"""

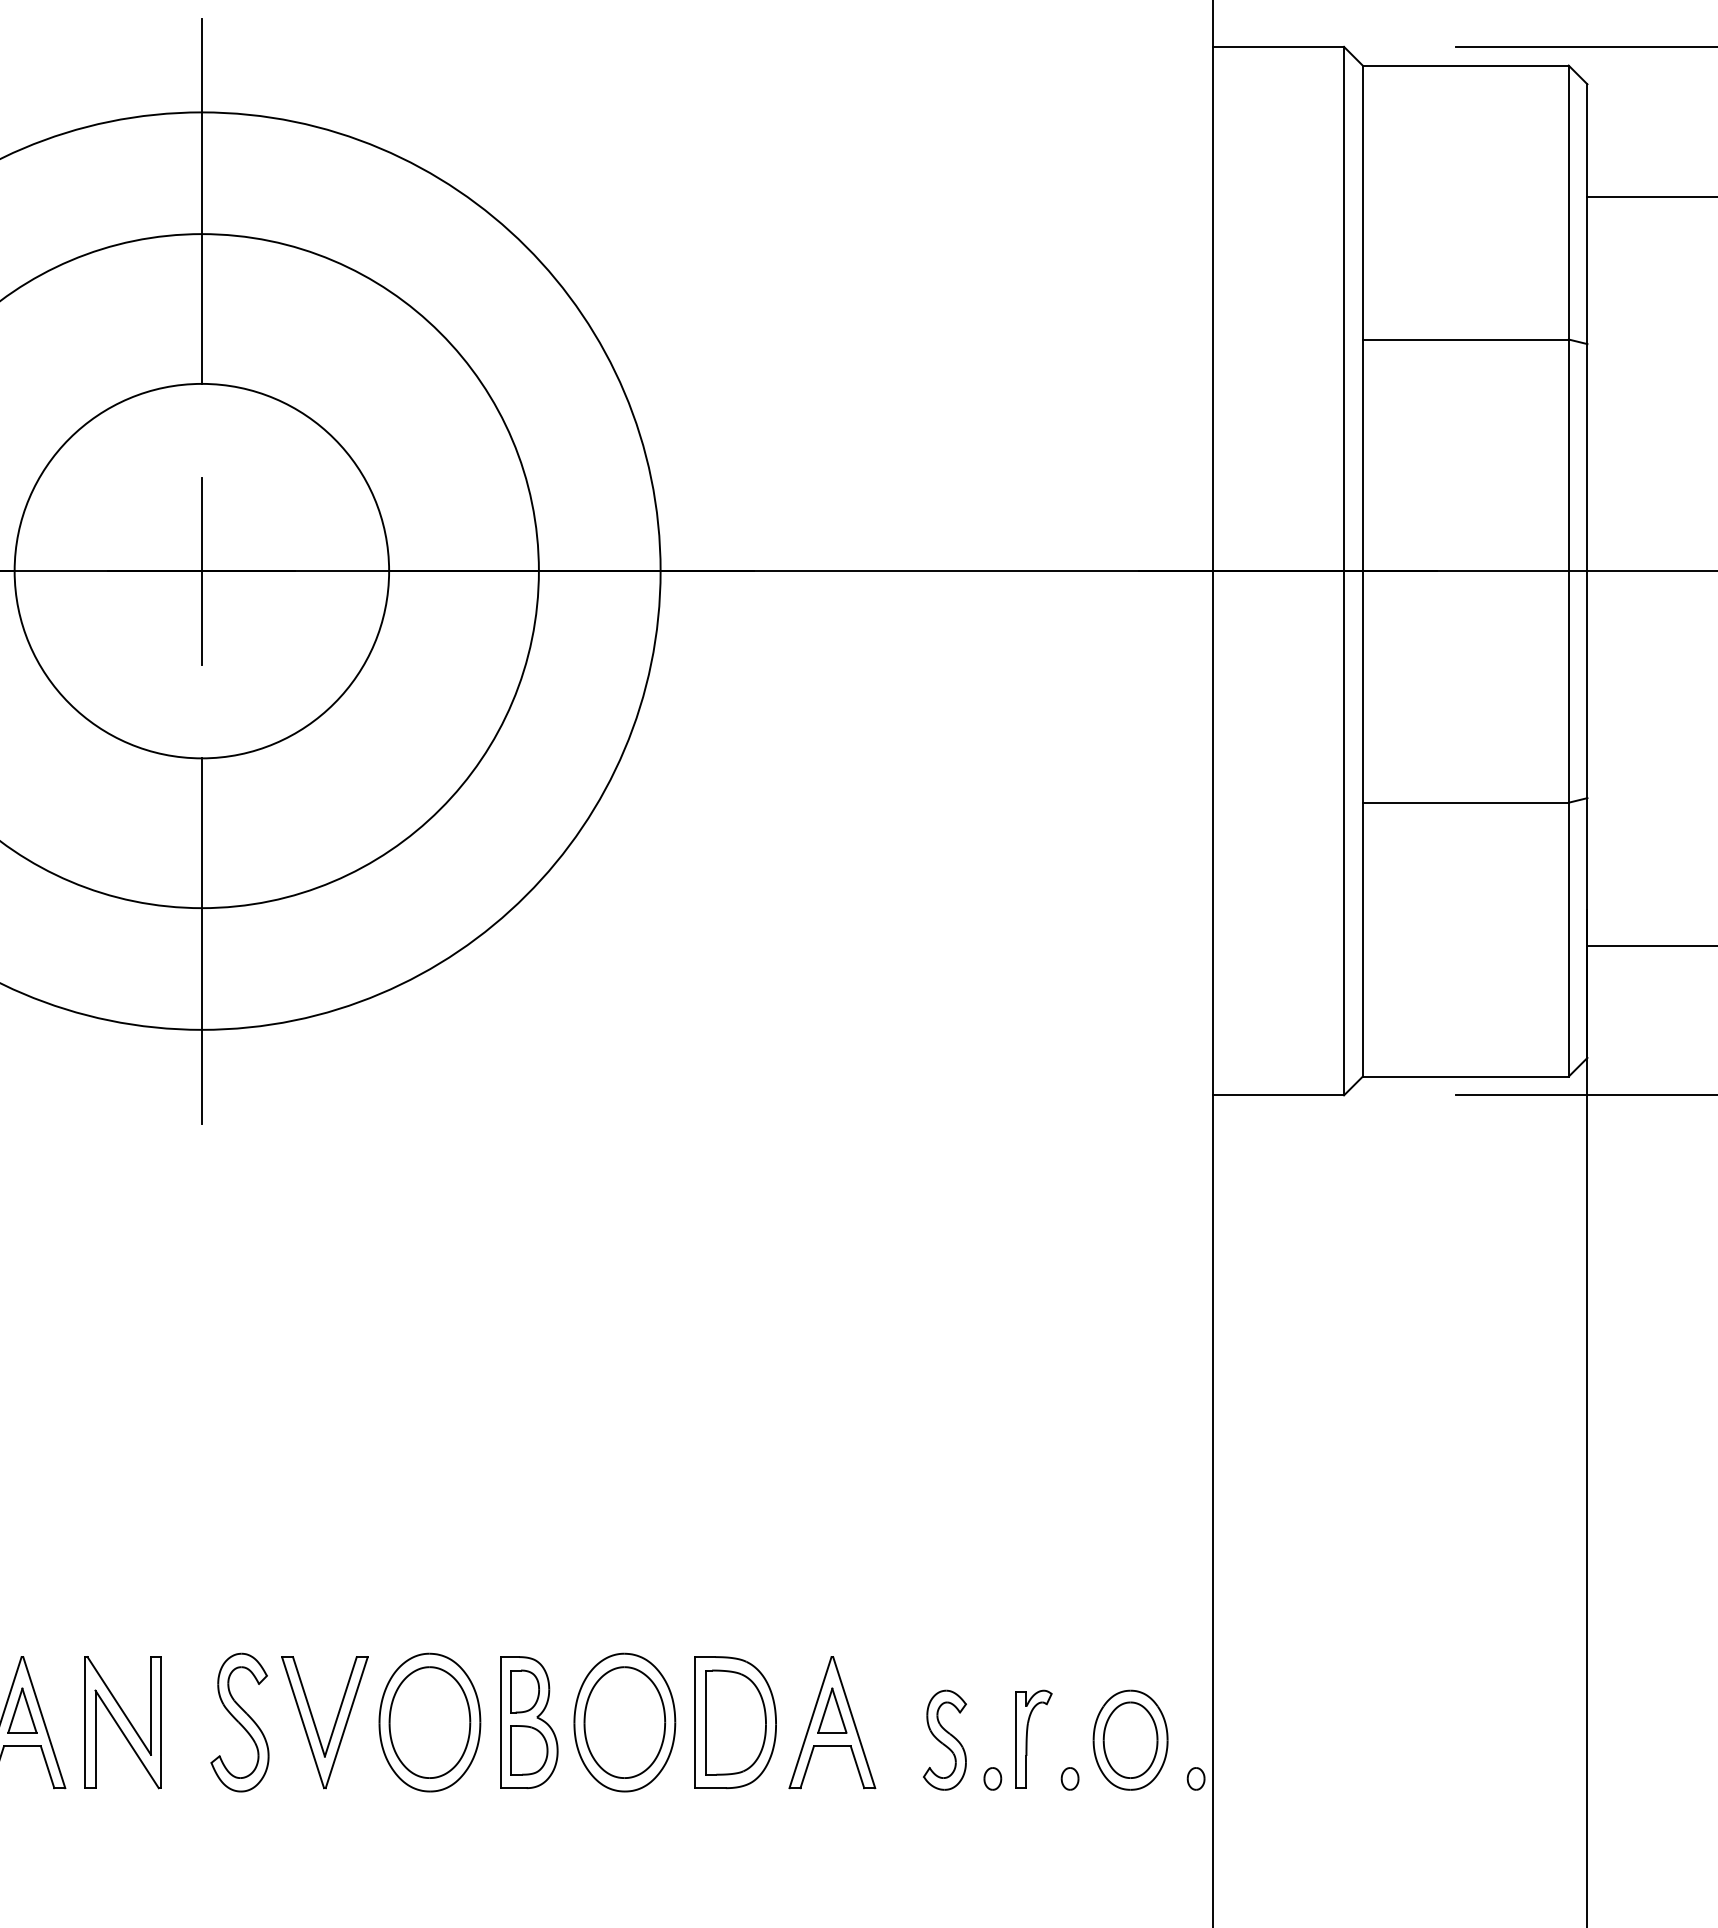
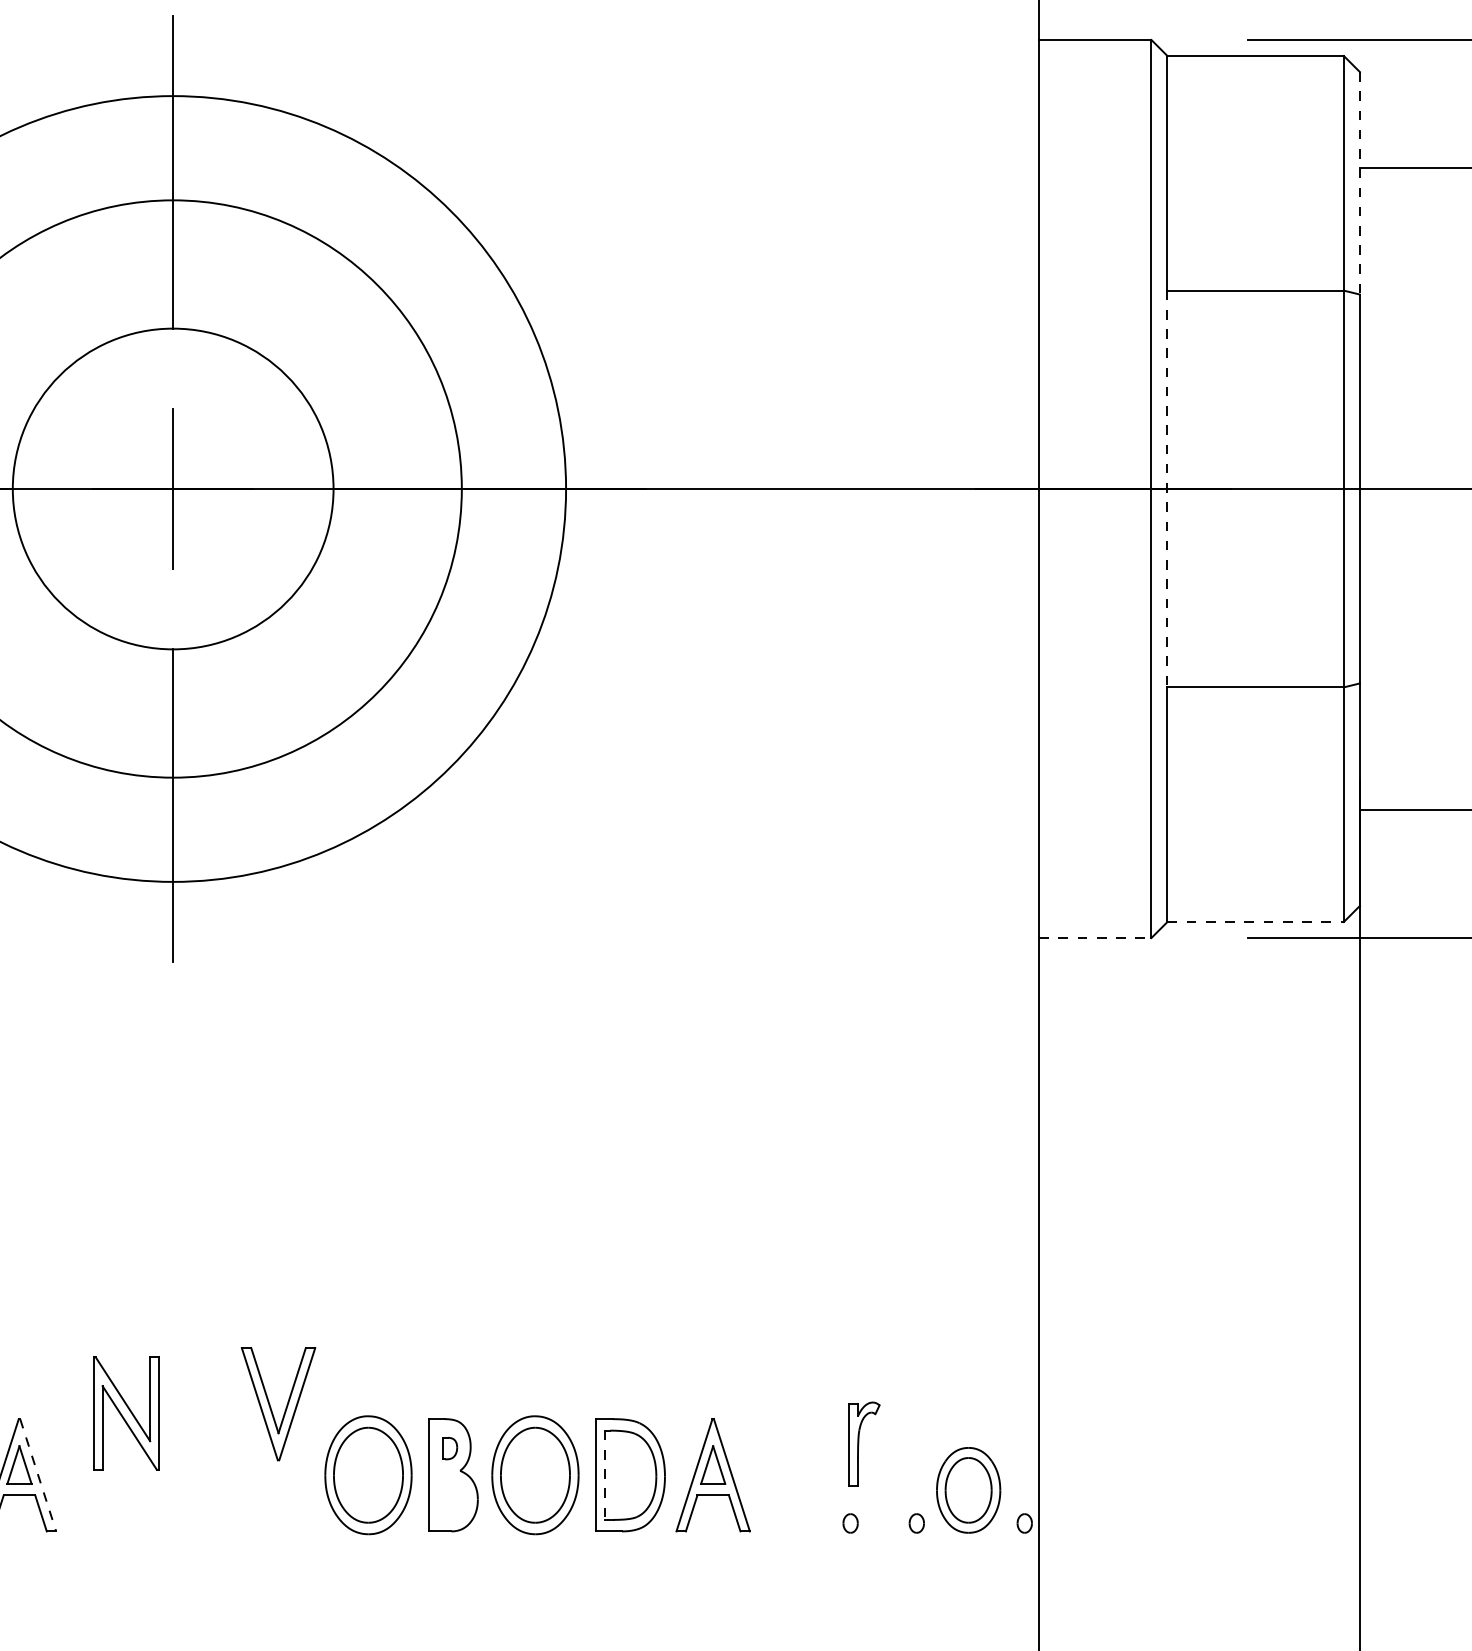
line: (1587, 214) -> (1359, 183), solid -> dashed
line: (1362, 571) -> (1167, 489), solid -> dashed
line: (1465, 1076) -> (1255, 921), solid -> dashed
line: (1278, 1095) -> (1095, 938), solid -> dashed
part: (524, 1691) -> (449, 1448), size x0.6
line: (44, 1722) -> (38, 1475), solid -> dashed
part: (122, 1722) -> (125, 1413), moved
part: (239, 1722) -> (205, 1475), removed
line: (705, 1723) -> (604, 1476), solid -> dashed
part: (316, 1726) -> (271, 1407), moved
part: (1033, 1738) -> (864, 1443), moved
part: (944, 1739) -> (809, 1489), removed
part: (529, 1750) -> (453, 1499), removed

"""

I need exact copies of the lines from the one holding "part: (122, 1722) -> (125, 1413), moved" through the end of the records above, and nothing beyond them.

part: (122, 1722) -> (125, 1413), moved
part: (239, 1722) -> (205, 1475), removed
line: (705, 1723) -> (604, 1476), solid -> dashed
part: (316, 1726) -> (271, 1407), moved
part: (1033, 1738) -> (864, 1443), moved
part: (944, 1739) -> (809, 1489), removed
part: (529, 1750) -> (453, 1499), removed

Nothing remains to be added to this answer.